As has become customary, the NewsCorp results do not mention HarperCollins or its book publishing business. The publishing sector includes HarperCollins' performance as well as that of its newspaper businesses.
For the three months to 31st March, NewsCorp blamed the slump on a $125m legal settlement in its integrated marketing services division. Excluding this charge, operating income fell $82m on a like-for-like basis, which was blamed on lower newspaper advertising revenue, the costs of launching its iPad newspaper The Daily and lower contributions from the integrated marketing services business. Sales also fell from $2.12bn to $2.08bn in the same period.
The only indication of its publishing performance was a report in Publishers Marketplace, which claimed US digital sales accounted for 19% of publishing revenue and digital sales were worth 11% of worldwide HC sales.
In a statement, a HarperCollins spokesperson said: "Against a tough economic background, HC UK had a strong first quarter in 2011. There were good performances from Collins' Brian Cox and Tarouk Malouf (Hummingbird Bakery) and also on a baking theme, Non Fiction's Lorraine Pascale.

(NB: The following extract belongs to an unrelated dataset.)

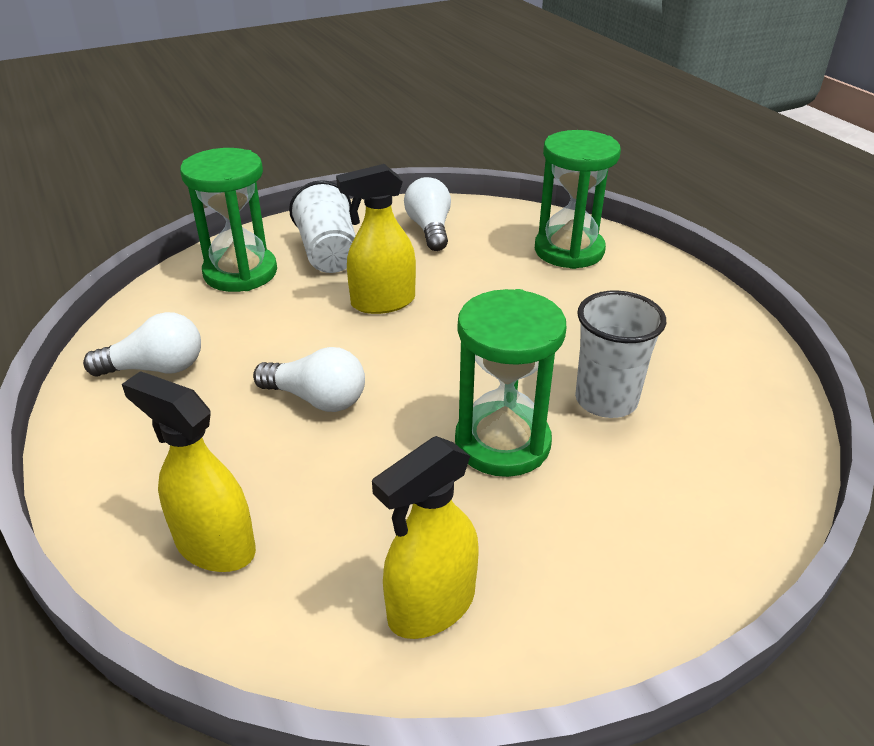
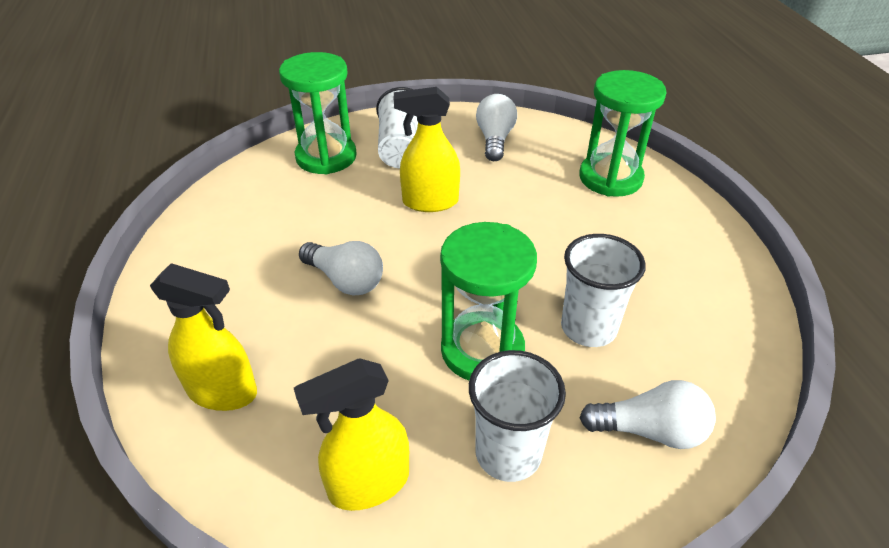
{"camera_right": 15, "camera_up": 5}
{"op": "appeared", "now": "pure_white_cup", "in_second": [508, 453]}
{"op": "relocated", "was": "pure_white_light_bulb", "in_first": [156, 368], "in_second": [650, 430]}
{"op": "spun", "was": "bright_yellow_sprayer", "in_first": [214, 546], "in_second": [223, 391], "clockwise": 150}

All continued to dominate the top ten and boosted revenues significantly. Children's success continued with Will Hill's Department 19 and a new Skulduggery Pleasant paperback from Derek Landy. Perennial favourites Cathy Kelly, Josephine Cox and Raymond Feist also did well in Fiction; and Education continues to make a strong contribution." For the first quarter of 2011, Nielsen BookScan figures revealed sales at HC UK fell 3% to £23.4m.
Overall at NewsCorp, third quarter operating income fell from $1.25bn to $1.06bn. Revenue fell from $8.79bn to $8.26bn.